I don't like rabies.

Why do you?


And I'm calling you out for your overt bigotry, and pointing out that what you want to talk about has nothing to do with the topic.

I am well aware of the issues in theocratic rule, in multiple Abrahamic branches, and in non-Abrahamic religions.

That doesn't at all explain what "leave Christianity behind" is supposed to mean. When did Europe start that process?


> When did Europe start that process?

Why is that so important to you? For me it's irrelevant, because I could have left that behind as soon as I got aware of that sillyness.

Which I actually didn't until a few years later, because of 'opportunity costs'.

Took me 2 hours ping-ponging between desks in different offices, because loss of taxes, which federal government, state, county, city, and church did not want.

But that was all. No further harassment.

As far as I know, this has been the case in most of Europe for several hundreds of years, in one way or another. I have some doubts regarding Portugal, Spain, Italy, Ireland and Poland in these matters and timing, but not much more.

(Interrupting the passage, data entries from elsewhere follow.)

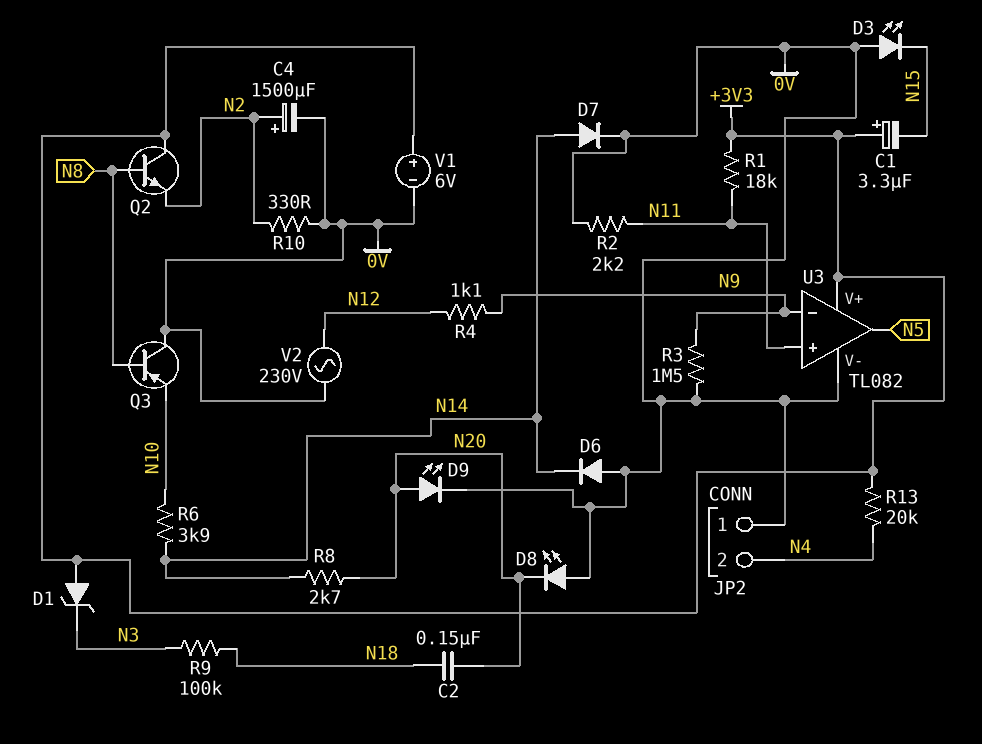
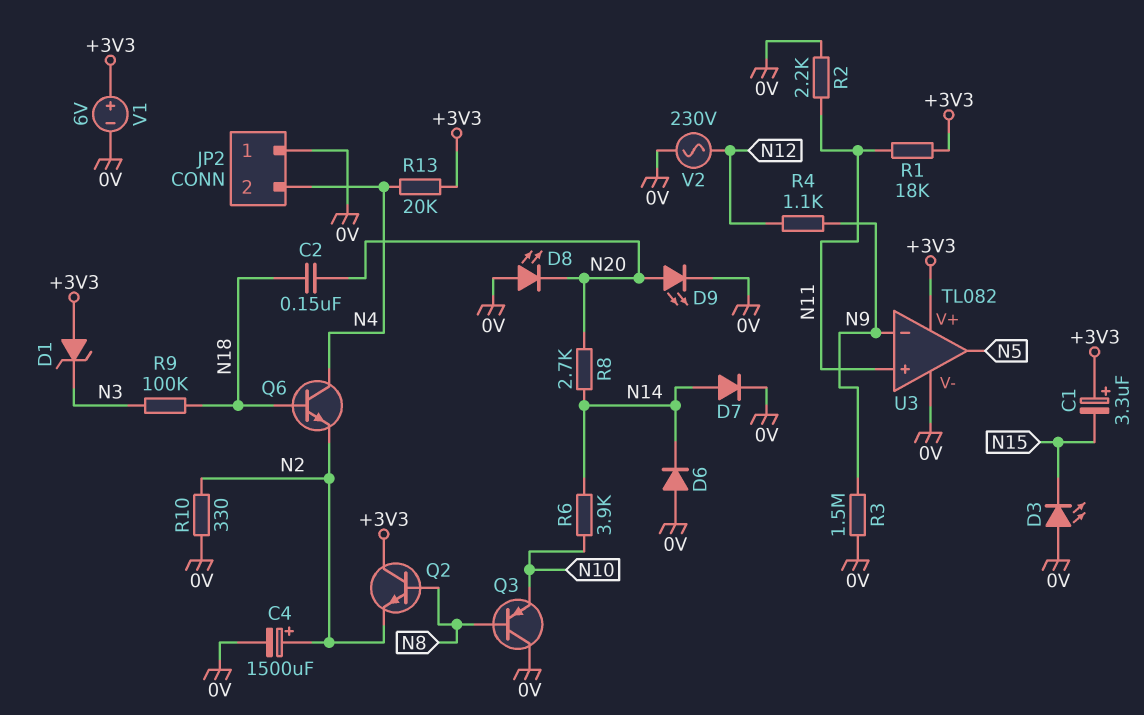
Q6: none -> NPN (B N18, C N4, E N2)

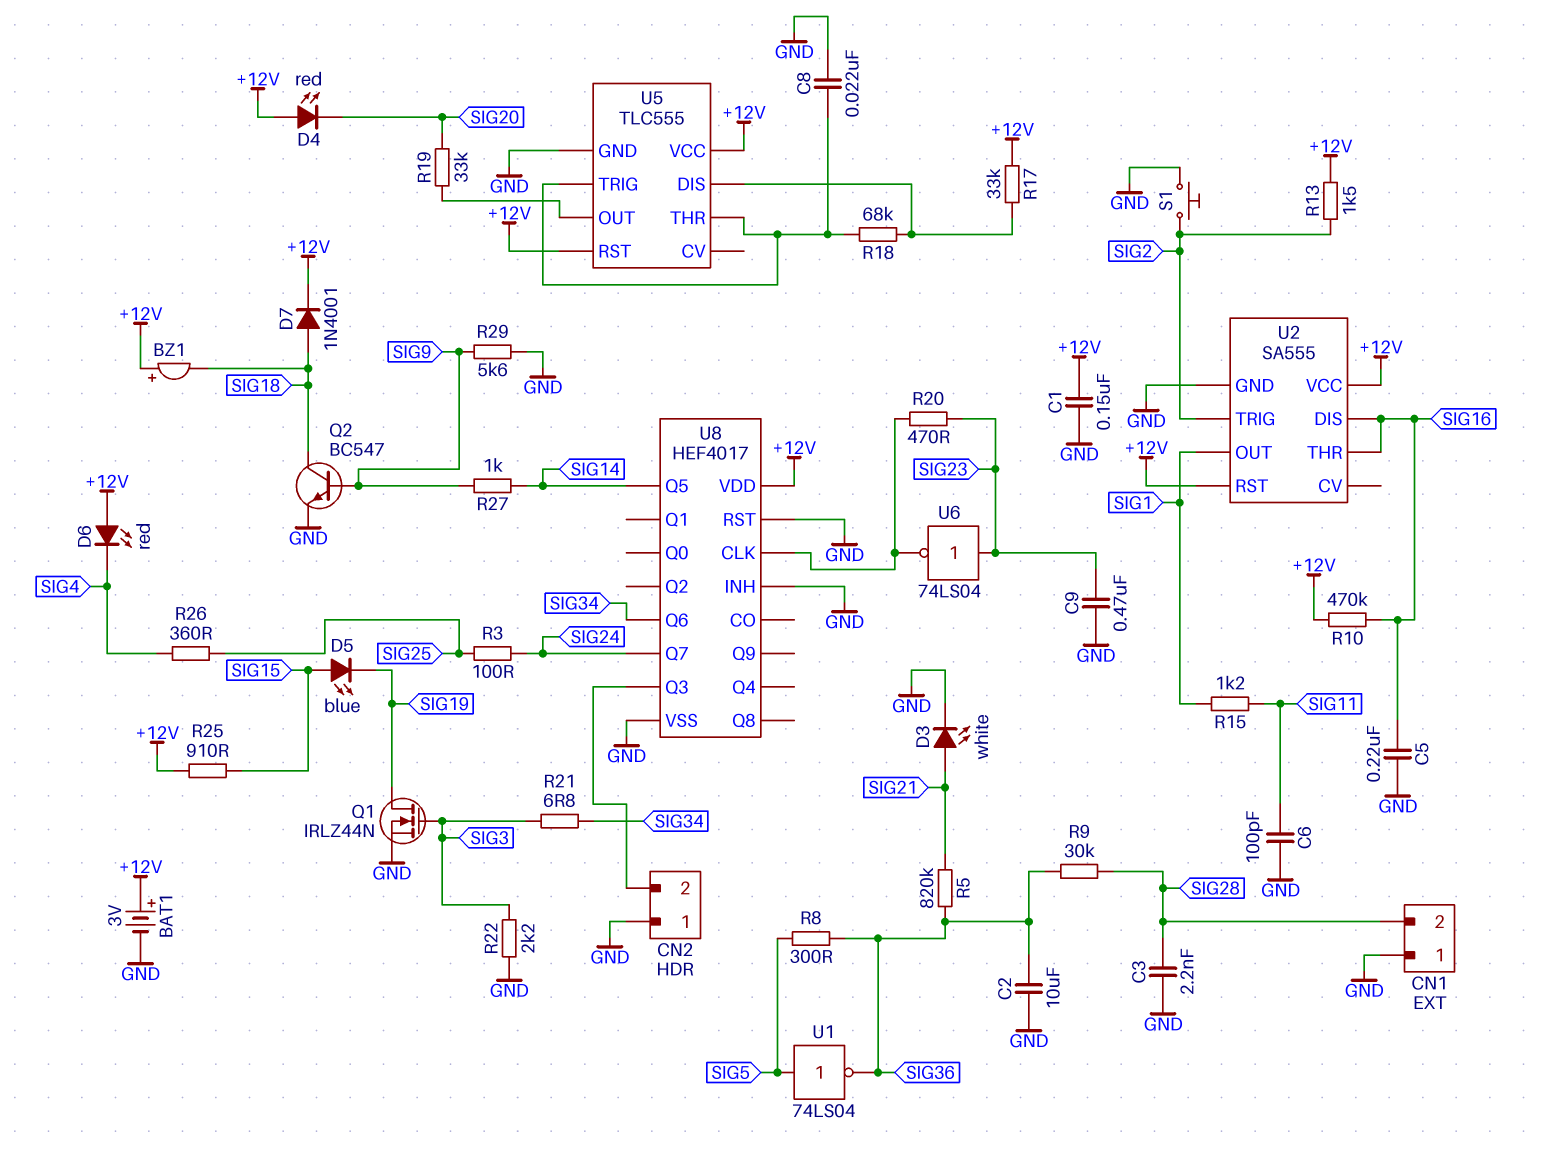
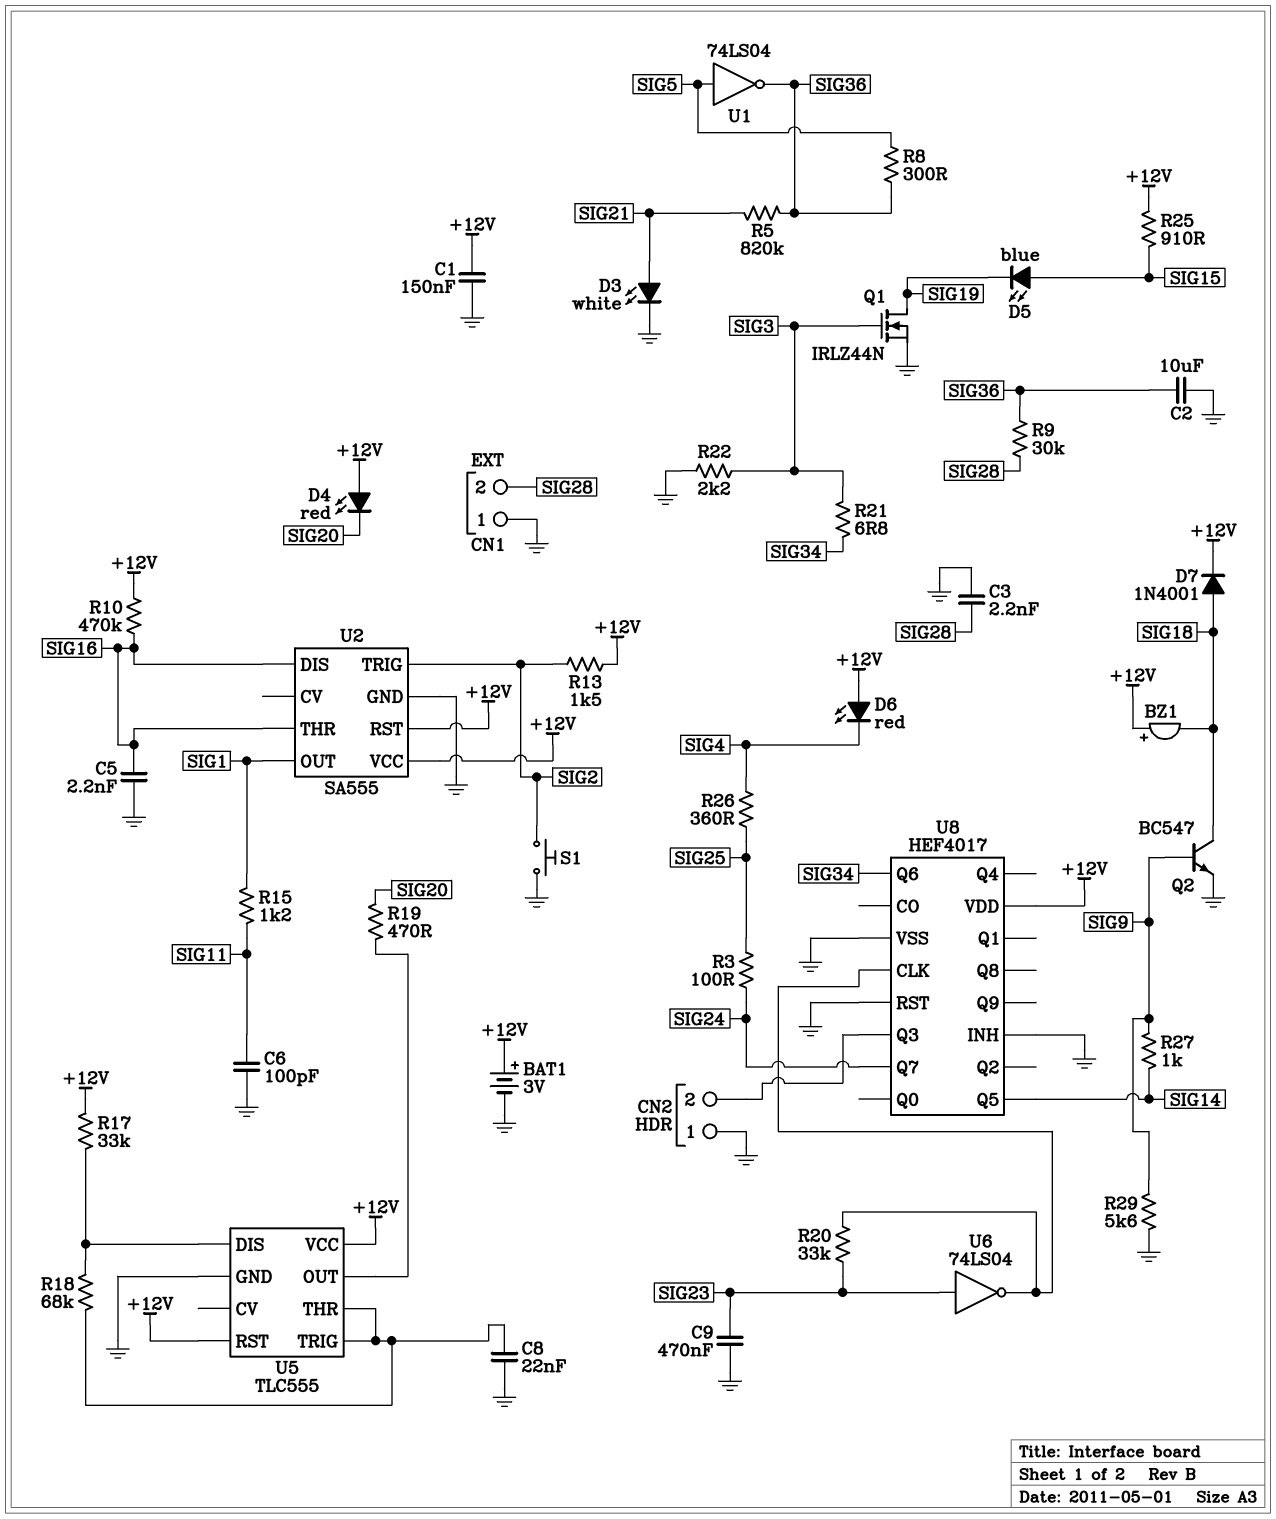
C5: 220nF (GND, SIG16) -> 2.2nF (GND, SIG16)
R19: 33k (SIG20, U5/OUT) -> 470 (SIG20, U5/OUT)
R20: 470 (SIG23, U8/CLK) -> 33k (SIG23, U8/CLK)

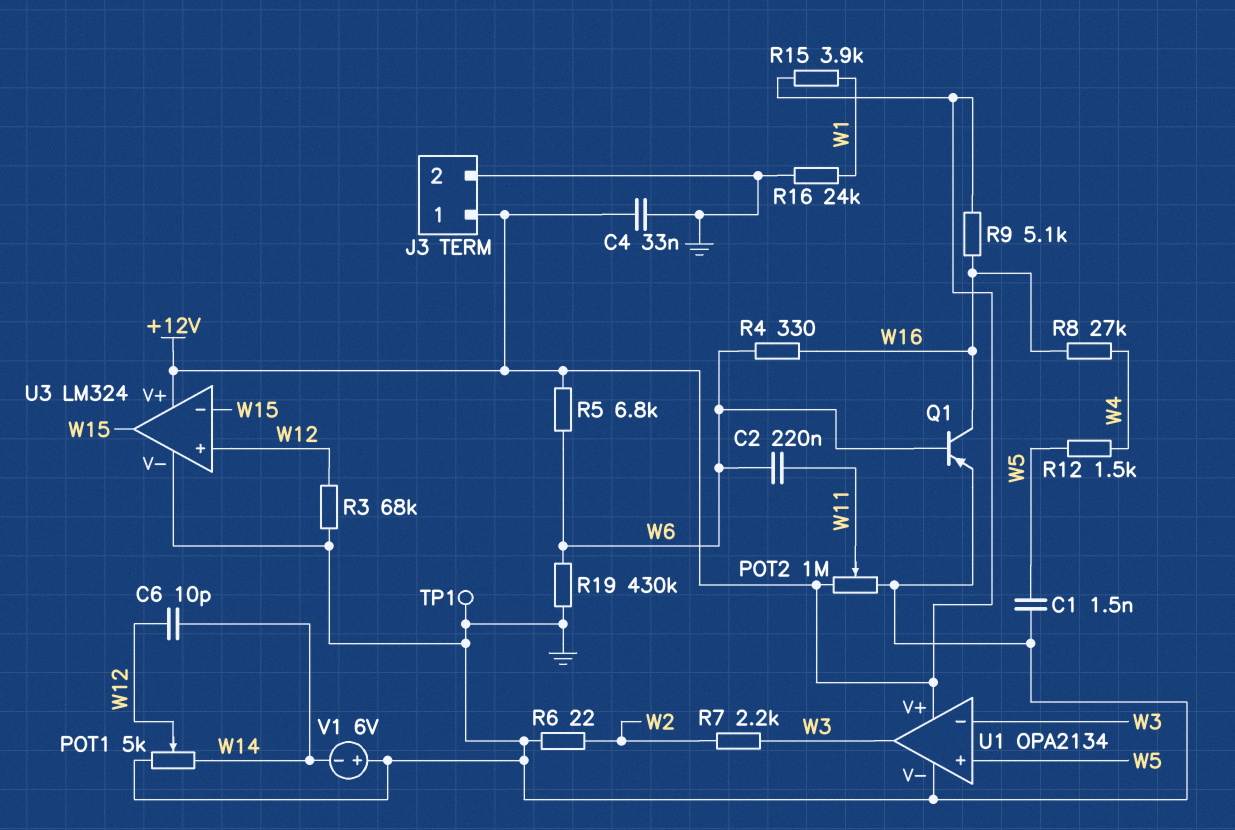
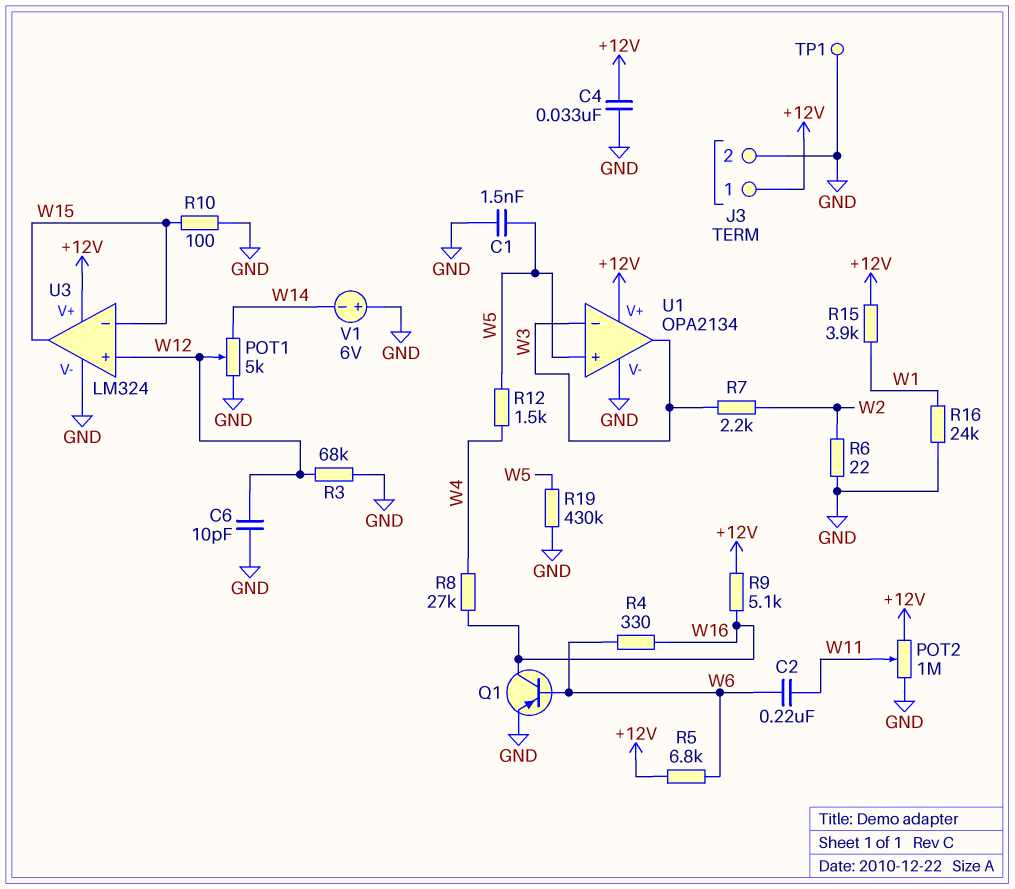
C6: 10pF (W12, W14) -> 10pF (GND, W12)
R10: none -> 100 (GND, W15)
R19: 430k (GND, W6) -> 430k (GND, W5)

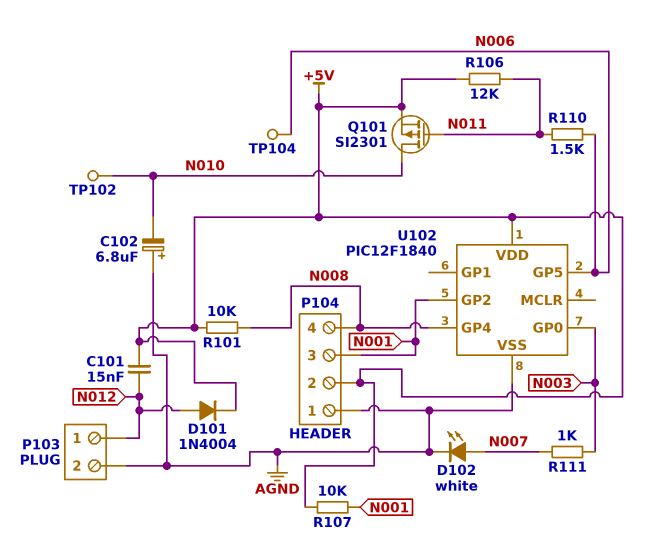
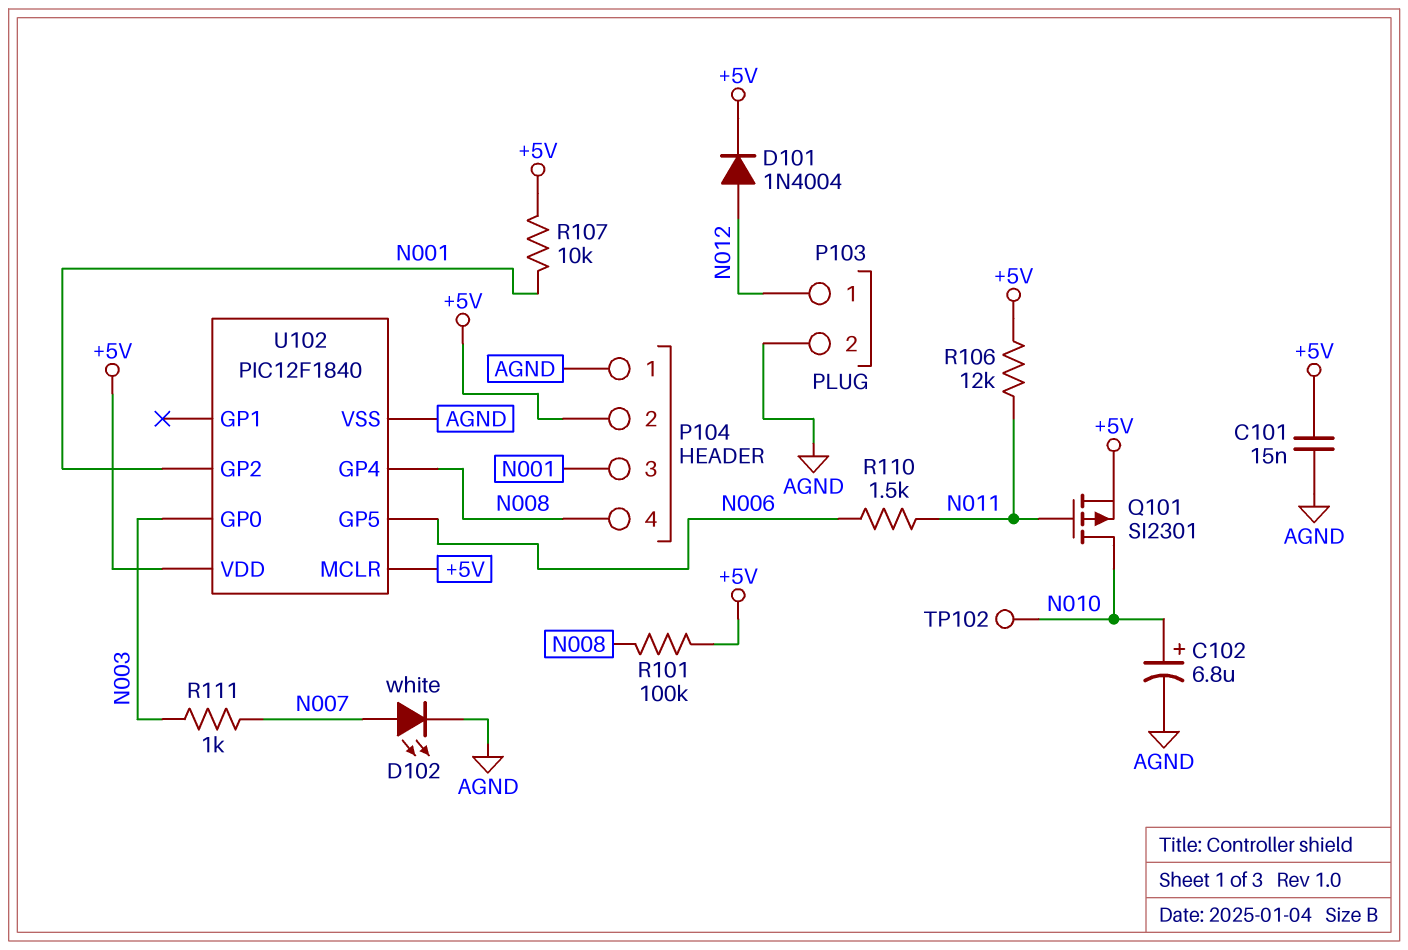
C101: 15nF (+5V, N012) -> 15nF (+5V, AGND)
C102: 6.8uF (plus AGND, minus N010) -> 6.8uF (plus N010, minus AGND)
R101: 10k (+5V, N008) -> 100k (+5V, N008)
TP104: test point (N006) -> none
U102 pin MCLR: none -> +5V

In most if not all islamic countries someone would have put a Fatwa on me, like I was rabid, for that percieved heresy.

Just being able to say: "No, I don't want this! Leave me alone!" is how it should be, overriding any other concern.

If you don't get this and expect me to refute every single point of your pedantry into all eternity, you're riding a dead horse as in the german word "Paragraphenreiter".

( https://dict.leo.org/german-english/Paragraphenreiter )

I won't do that.

I don't care.

I won't even agree to disagree, as politeness would dictate.

There is no politeness in this for me, just zero tolerance.


> It took Europe a century to leave Christianity behind

Maybe you should make a visit. Or do you mean, behind the corner ? (see Notre Dame for the most recent example)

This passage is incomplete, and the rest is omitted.